Dennoch kommt Linux in automobilen Steuergeräten zum Einsatz, etwa in TV-Tunern oder Handyvorbereitungen. Bei solchen Lösungen verwendet man zusätzlich einen Microcontroller mit einem klassischen RTOS wie OSEK, der die Bordnetzanbindung realisiert und Nachrichten für das dahinter geschaltete Linux-System umsetzt. Er startet aus dem ROM oder Flash-Speicher in weniger als 1 ms. Die zwei Systeme kommunizieren über Verbindungen wie I2C, SPI oder RS-232.
Eine kostensparende Variation des Themas besteht darin, beide Systeme auf demselben Prozessor laufenzulassen. Möglich wird das durch eine Virtualisierung, bei der sich zwei gänzlich unterschiedliche Betriebssysteme einen Prozessor teilen.
Vollständige oder Paravirtualisierung
Will man Betriebssysteme unverändert in einer virtuellen Maschine laufen lassen (Full Virtualization), braucht man entweder die Unterstützung des Prozessors oder eine aufwendige Emulation, die die Maschinenbefehle nach privilegierten Instruktionen durchsucht. QEMU etwa hat eine erstaunlich effiziente "Binary Translation"-Technik entwickelt, die den Großteil des Gast-Codes nativ ausführt – allerdings sinkt die Performance trotzdem erheblich.

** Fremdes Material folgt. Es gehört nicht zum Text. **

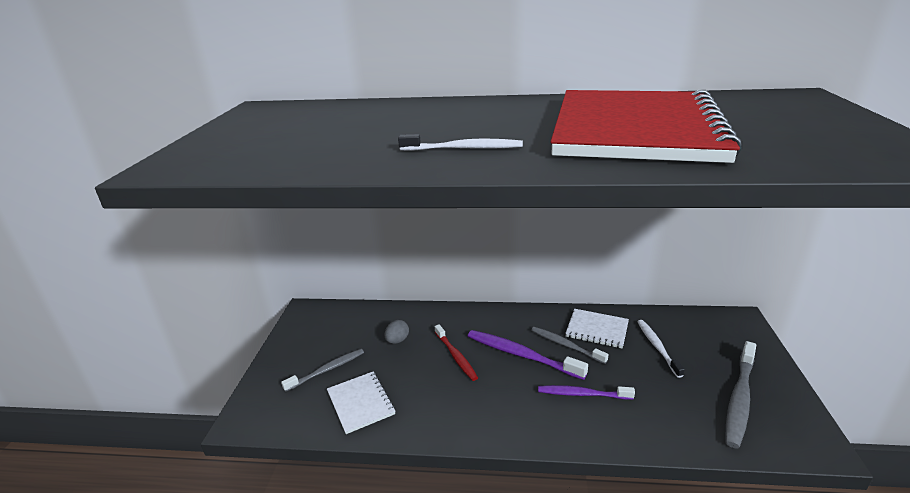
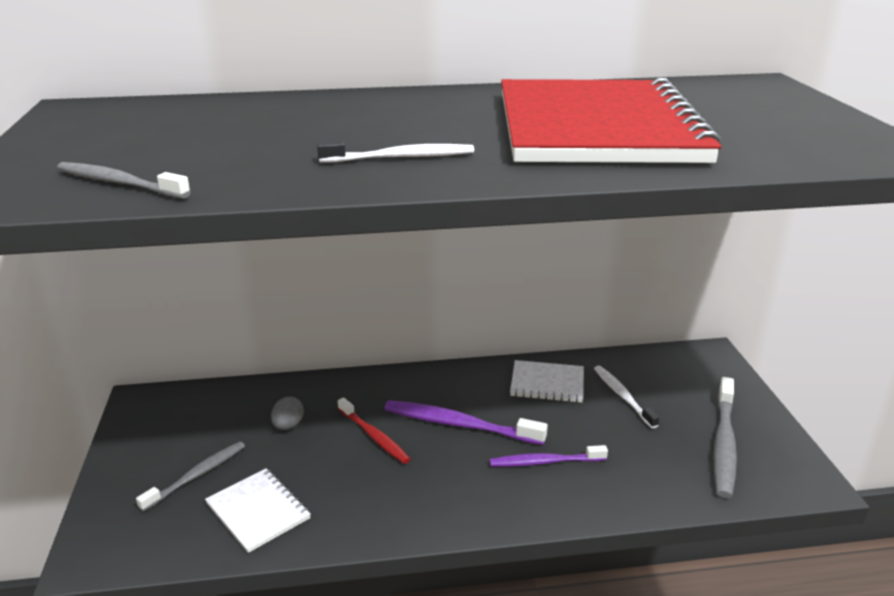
camera: 15 degrees left, 0 degrees up
(566, 345) = (513, 406): grey toothbrush -> grey toothbrush (119, 183)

Im Gegensatz dazu muss man bei der sogenannten Paravirtualisierung Eingriffe ins Betriebssystem vornehmen. Für eingebettete Systeme ist das aber unter Umständen nützlich. So kann der Scheduler des Virtual Machine Monitor (VMM) in das Geschehen eingreifen und eine verschachtelte Priorisierung von Tasks beider Systeme ermöglichen, oder eine Zusage über das Minimum an Rechenzeit für eine VM machen.
Unterstützung des Prozessors muss nicht unbedingt ein Vorteil sein. Eine Untersuchung von VMware-Entwicklern kommt zu gemischten Ergebnissen [1]. Zwar dauert bei Intels zweitem Anlauf, der Core-Architektur, ein Wechsel in den Hypervisor statt 2400 beim Pentium 4 nur noch 930 CPU-Takte – schnell ist das allerdings nicht. Ein VM-Exit nach einem Page Fault dauert ähnlich lange. Techniken wie Intels VT-d oder AMDs IOMMU erweitern die Hardwareunterstützung um Shadow- oder Nested Page Tables, um den Overhead zu verringern. Sie sind bislang aber noch nicht in Embedded-CPUs zu finden. Gerade bei häufigen Kontextwechseln und intensiven I/O-Operationen kann eine Softwarelösung daher ihre Stärken ausspielen.
Virtualisierung maĂźgeschneidert
Eine Anpassung in Software ist flexibel und erlaubt Optimierungen. In eingebetteten Systemen sind die Anforderungen jedoch unterschiedlich und immer mit der Frage der Kosten verknüpft. Deshalb wählt man in der Regel nicht die flexibelste und deshalb meist aufwendigste Lösung. Spielt zum Beispiel die Isolation zweier Systeme eine untergeordnete Rolle, muss man nur diejenigen Geräte virtualisieren, auf die beide zugreifen.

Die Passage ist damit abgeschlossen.